High blood sugar may affect memory in some people

People who didn’t have type 2 diabetes but had blood sugar at the high end of the normal range performed worse on memory tests than those with lower blood sugar, a study out Wednesday shows.
Researchers in Germany recruited 141 people, average age 63, who did not have type 2 diabetes or prediabetes, and they showed no signs of memory problems. The study participants took a series of memory tests and had their blood sugar tested. They also had brain scans to measure the size of the hippocampus area, which plays an important role in memory.
Researcher Agnes Flöel of Charité University Medicine in Berlin says she and her colleagues "correlated long-term blood-sugar levels with the number of words people could recall on a memory test." She says they found that higher long-term blood-sugar levels went along with being able to recall fewer words.
"We also found that people with higher blood-sugar levels had smaller volumes in the size of their hippocampus," she says.

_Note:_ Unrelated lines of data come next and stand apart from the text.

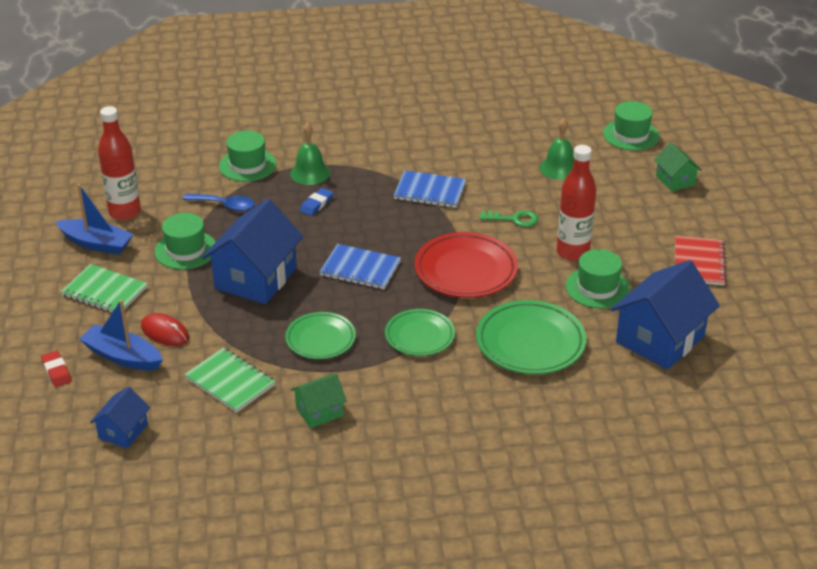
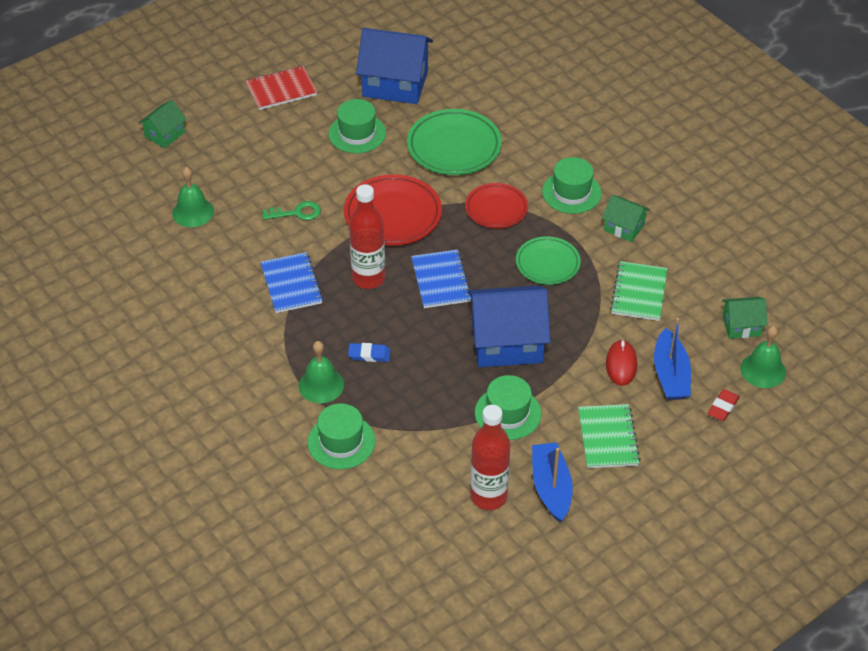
camera: 120 degrees left, 10 degrees up
(63, 418) = (763, 370): none -> green bell
(123, 431) = (741, 326): blue house -> green house
(224, 205) = (420, 423): blue spoon -> none
(419, 336) = (496, 209): green plate -> red plate
(514, 219) = (296, 213): green key -> green key turned 105 degrees clockwise
(572, 252) = (320, 162): red bottle -> red bottle (368, 278)
(630, 135) = (102, 184): green hat -> green hat (571, 192)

Flöel says the findings, reported in the medical journal Neurology, published by the American Academy of Neurology, suggest that even for people within the normal range of blood sugar, lowering their levels might be a possible way to prevent memory problems as they age.
She points out that the study is relatively small and doesn’t prove cause and effect. There’s a need for large clinical trials to test whether lowering glucose will help with the prevention of dementia, she says.